On allegations that there is a lack of editorial oversight at Patch:
Yeah, you know I think that is kind of an unfortunate stereotype really of our people. We now have a couple of hundred editors. The average for the editors is nine years of journalism experience. So it’s not as if everyone is right out of school. I think those things have been overstated a bit. Yes, there has been this and that incident, but not as many as I think some of the echoing in the blogosphere makes it seem like. Every newspaper or media company that deals with journalism and human beings deals with mistakes at some point. The real thing is how quickly you respond to those and correct them and how transparent you are about them. So that’s what we are really concentrating on.

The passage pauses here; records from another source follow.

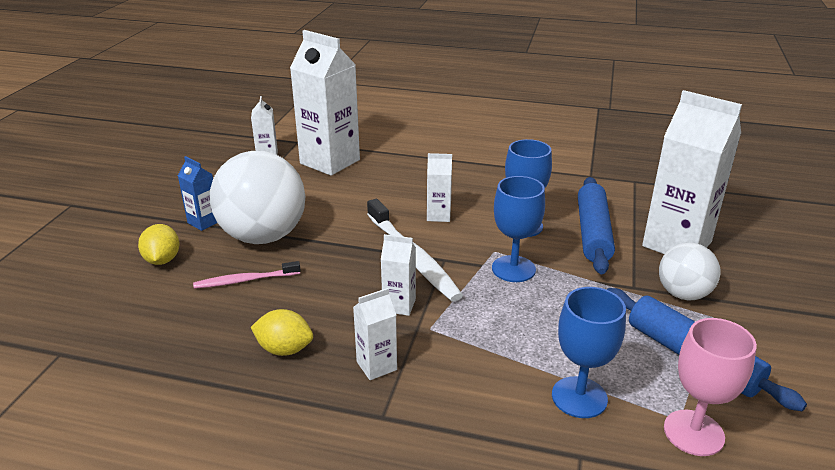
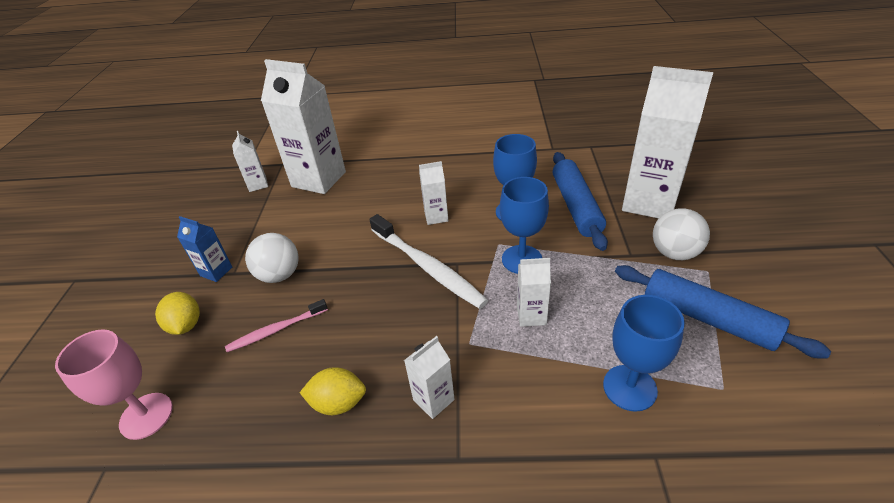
camera: 10 degrees left, 10 degrees up
(263, 236) = (279, 275): white ball -> white ball, size x0.56
(399, 305) = (432, 324): white carton -> white carton (531, 315)
(693, 433) = (741, 401): pink goblet -> pink goblet (146, 416)

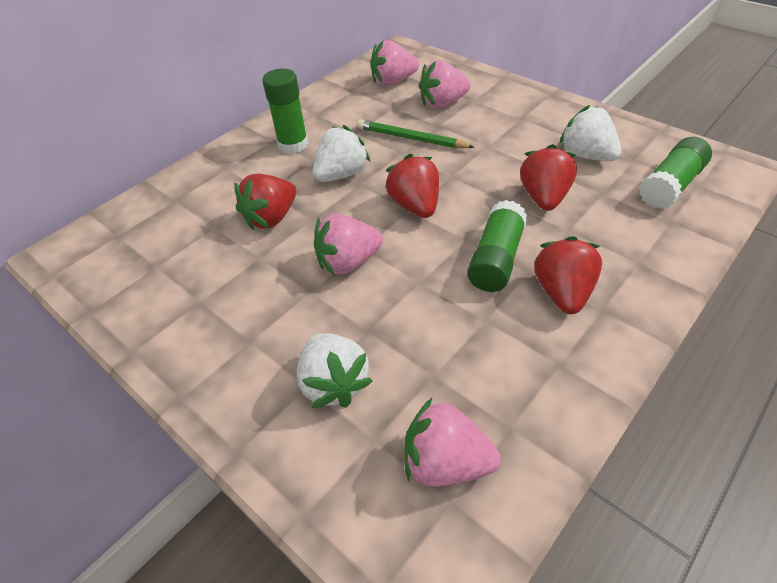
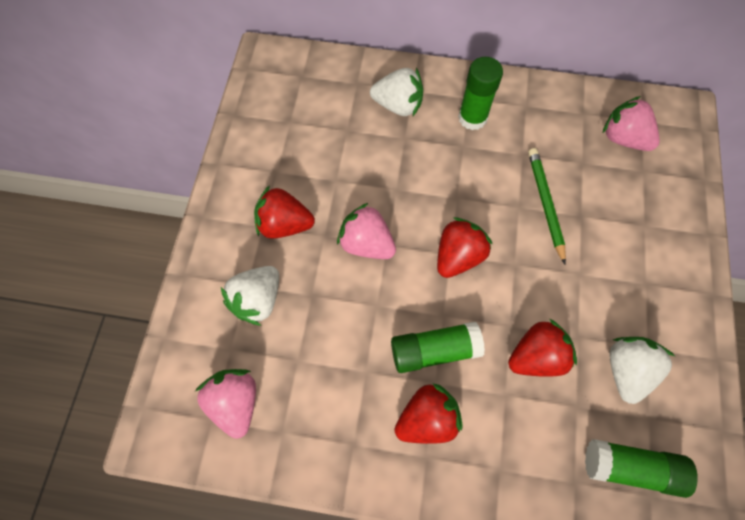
camera: 55 degrees right, 20 degrees up
(271, 218) = (379, 161): red strawberry -> red strawberry (284, 224)
(342, 174) = (460, 178): white strawberry -> white strawberry (398, 105)
(442, 103) = (619, 201): pink strawberry -> none

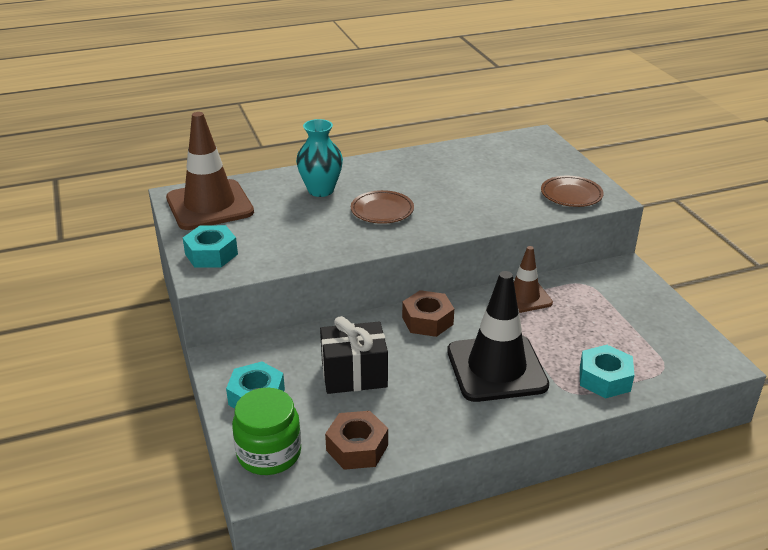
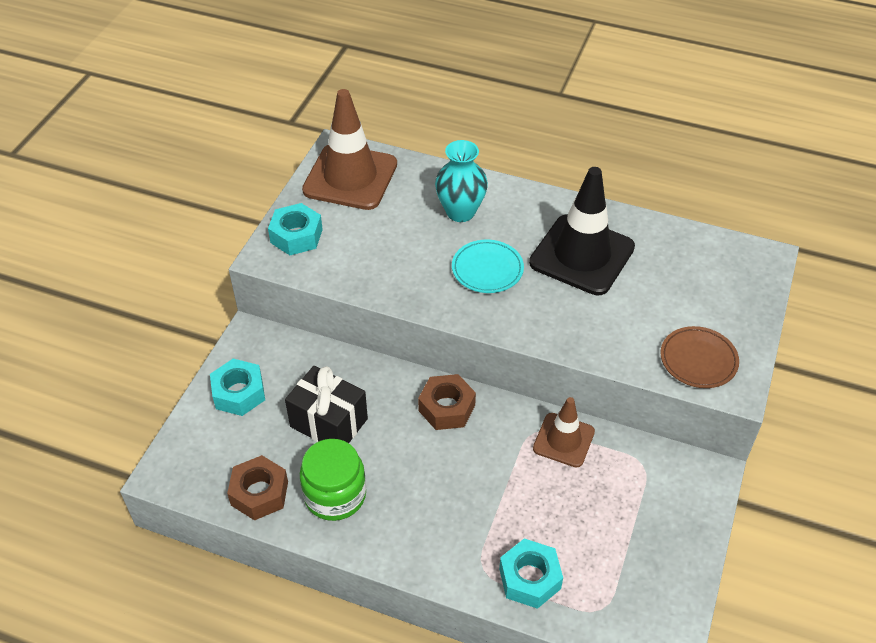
camera: 40 degrees right, 15 degrees up
(269, 453) = (197, 452): green jar -> green jar (335, 495)
(382, 210) = (487, 269): brown plate -> turquoise plate
(496, 368) = (448, 498): black traffic cone -> black traffic cone (582, 255)

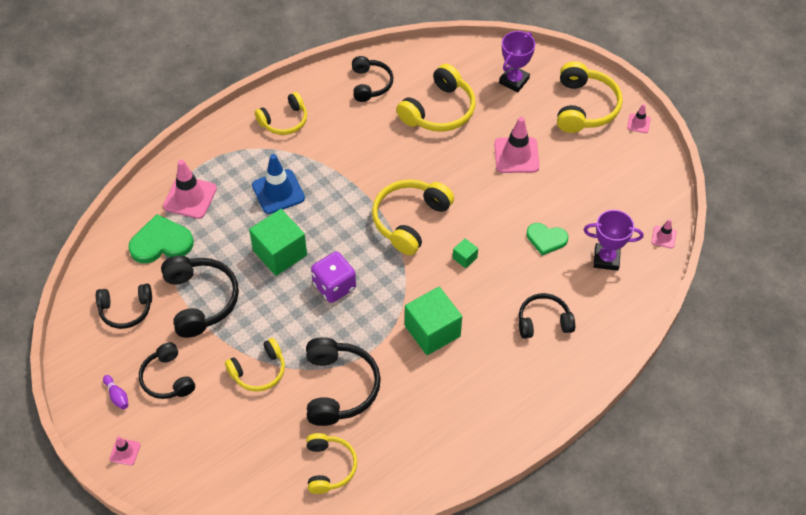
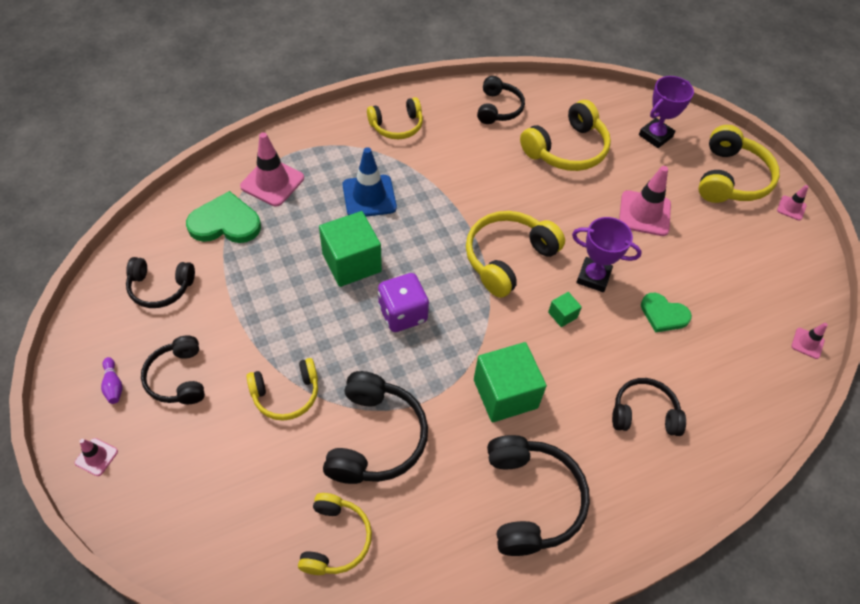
camera: 10 degrees right, 0 degrees up
(200, 300) = (246, 295): black headphones -> black headphones (531, 500)
(606, 259) = (733, 354): purple trophy -> purple trophy (593, 277)

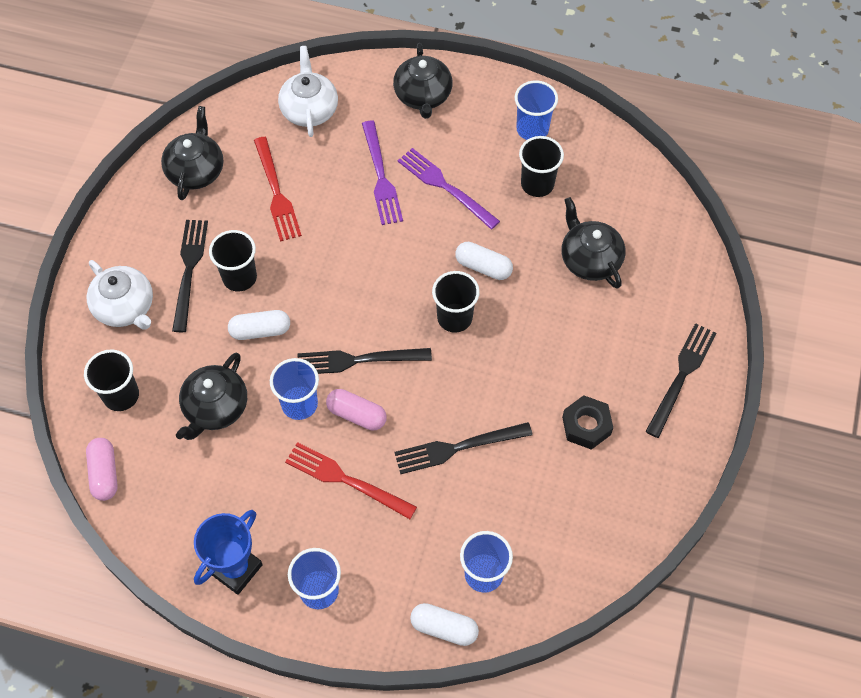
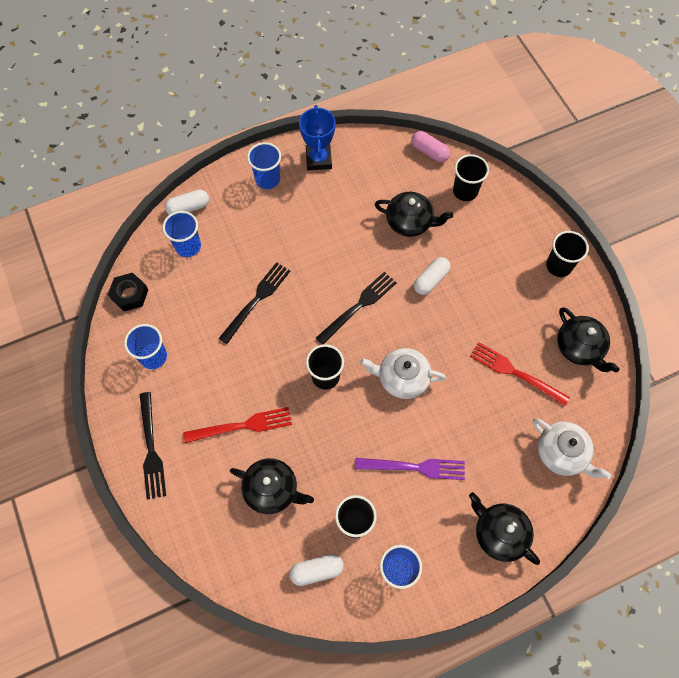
camera: 140 degrees right, 5 degrees up
(125, 307) = (518, 235): white teapot -> white teapot (402, 378)
(189, 269) = (510, 283): black fork -> none
(215, 407) = (410, 222): black teapot -> black teapot turned 120 degrees clockwise
(239, 277) = (476, 301): black cup -> black cup (558, 266)
(299, 404) = (367, 257): blue cup -> blue cup (153, 357)
(344, 479) = (304, 238): red fork -> red fork (243, 425)
(357, 414) = (330, 275): pink capsule -> none
(381, 177) = (462, 439): purple fork -> none
(483, 267) = (337, 426): white capsule -> white capsule (317, 570)
(586, 425) = (190, 369): black nut -> black nut (130, 294)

On Patch’s policy on plagiarism:
We put a number of rules in place before. We definitely had a zero-tolerance policy for plagiarism. Everyone knows what not to do. I think the incidents you are referring to, one was actually a freelancer — it wasn’t a full-time editor. And you know, the other was an unfortunate mistake. It was really kind of, I’ll say understandable, just because of the way sometimes (things) happen online where you will have a photo that in this particular instance was actually a public-domain photo. It was a police mug shot, and, you know, it was definitely the wrong thing to do to take it. It shouldn’t have happened, but, you know, I think there is a lot of gray area online, I’m not saying that this is an excuse, it’s something you have to navigate. But these things, every media company in the world, again, deals with these mistakes, and it’s something you see from time to time. And the best you can do is use them as lessons, and remind people what the standards are, and move on.